Renoir et l’amour. La modernité heureuse.

Une cinquantainede tableaux venus de tous les musées mettent en valeur la modernité du peintre. Il peint des couples illégitimes heureux comme des couples mariés, choquant pour ce XIXe siècle. Quel plaisir de découvrir toutes ces toiles colorées et pleine de joie de vivre ! Ne pas oublier de voir les touchants admirables dessins et aquarelles en sortant de l’exposition, en tournant le dos à la sortie. À admirer au musée d’Orsay, jusqu’au 19 juillet.

Idomeneo, re di Creta de Wolfgang Amadeus Mozart.

Cet opéra séria de 3 actes écrit par Mozart en 1780 s’inspire du mythe antique d’Idomenée faisant un pacte avec Neptune de lui sacrifier la personne qu’il rencontrerait sur la plage de son retour : son fils. Une douzaine de grands rectangles en plexiglass transparent servent de décor dans lequel évoluent les chanteurs et le chœur. Le chef d’orchestre Enrico Onofri dirige le ténor Joshua Stewart, les sopranos Gaëlle Arquez, Shirine patchornik et Kathryn Lewek. À découvrir à l’opéra La Monnaie à Bruxelles, jusqu’au 28 mars.

Bellezza e bruttezza.

L’idéal, le réel et le caricatural à la Renaissance.

La beauté ne peut exister dans la laideur, elles sont indissociables. Cette exposition montrent les nombreuses œuvres des artistes italiens et ceux du Nord de l’Europe du XVe et au XVIe siècle. Il est intéressant de constater les diverses interprétations de ces artistes. À admirer au Bozar – Palais des Beaux-Arts de Bruxelles jusqu’au 14 juin.

Leonora Carrington.

C’est au musée du Luxembourg que vous pourrez découvrir les quelques 126 œuvres de cette magnifique artiste née en Angleterre. De la France, à l’Italie, l’Espagne pour finir sa vie au Mexique, cette voyageuse perpétuelle poursuit aussi son voyage intérieur. ses œuvres fusionnent l’humain, l’animal, le fantastique, l’ésotérisme. Sa peinture m’entraîne et me fait rêver. À admirer jusqu’au 19 juillet.

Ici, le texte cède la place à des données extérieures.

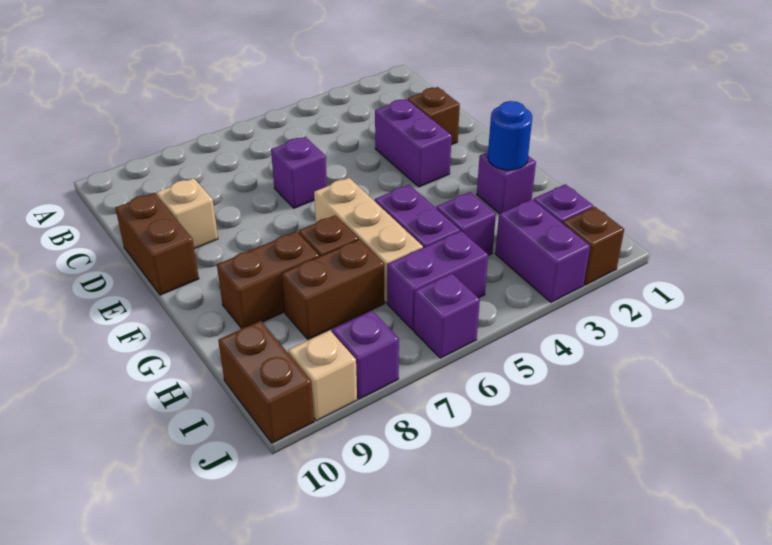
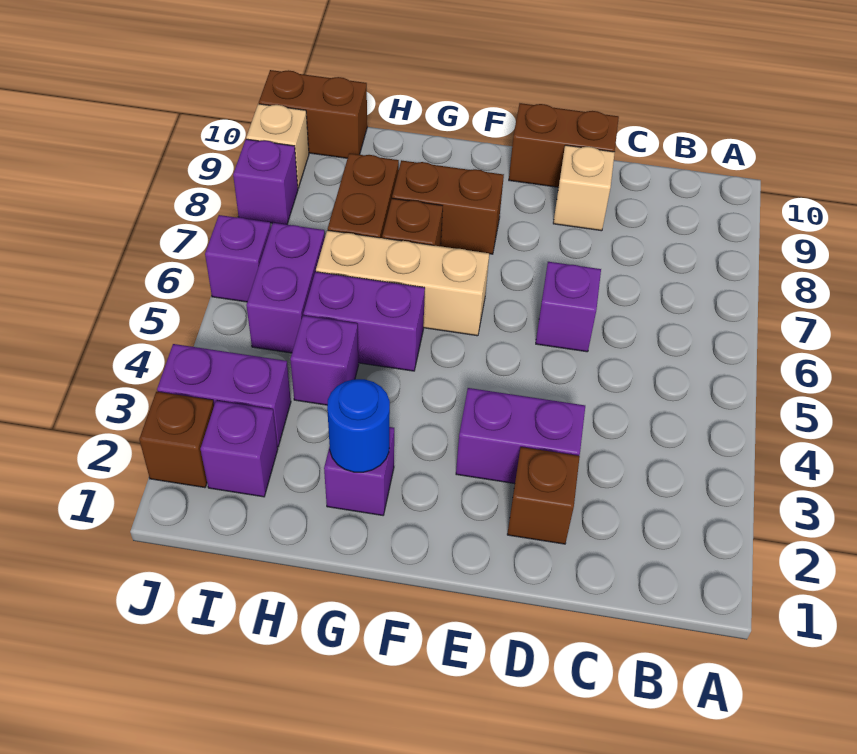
brown brick G8:G9 level 1 -> brown brick F8:G8 level 1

Un terrier, solo à voix nue.

Autrice, comédienne, musicienne plus la mise en scène et mise en lumière, Anne Leterrier est tout cela à la fois. Anne raconte sa naissance sous X, son parcours de personne adoptée et l’enquête pour retrouver ses origines. Émouvante et touchante, elle raconte ses interrogations et ses retrouvailles ratées avec sa mère. J’ai adoré la comédienne et la femme qu’elle est devenue. Je ne saurai trop vous conseiller d’aller la découvrir au théâtre de la Reine Blanche les 8, 14, 15, 21, 22, 28 et 29 avril à 21h. Ou vous pouvez vous réunir à une vingtaine de personnes, vous pouvez la faire venir dans votre salon. N’hésitez pas à contacter son attachée de presse Catherine Guizard : lastrada.cguizard@gmail.com pour ce rendez-vous personnel.

Les travailleurs de la mer d’après Victor Hugo.

Il est difficile d’adapter ce roman de 700 pages, Clémentine Niewdanski et Élya Birman l’ont réussi avec brio ainsi que leur mise en scène sobre et efficace. L’interprétation magistrale d’Elya Birman fait vivre la lutte de l’homme contre la nature jusqu’à son ultime sacrifice. À participer au Poche Montparnasse du mardi au samedi à 19h et le dimanche à 15h, jusqu’au 29 mars.

Le Verfügbar aux enfers de Germaine Tillion.

C’est à La Sorbonne que l’Ensemble vocal Éphémère a interprétée cette opérette écrite par Germaine Tillion, cachée par ses camarades, au camp de Ravensbrück. La mise en scène sobre et interprétation d’Arthur Fouache et de ces chanteuses musiciennes donner toute sa force au tragique dérisoire de cette opérette. À revoir au Panthéon le mercredi 15 avril à 15h interprétée par la chorale Jubilo Canton sous la direction d’Odile Delagarde accompagnée par l’orchestre de la Bastille sous la direction d’Emilie Postel-Vinay.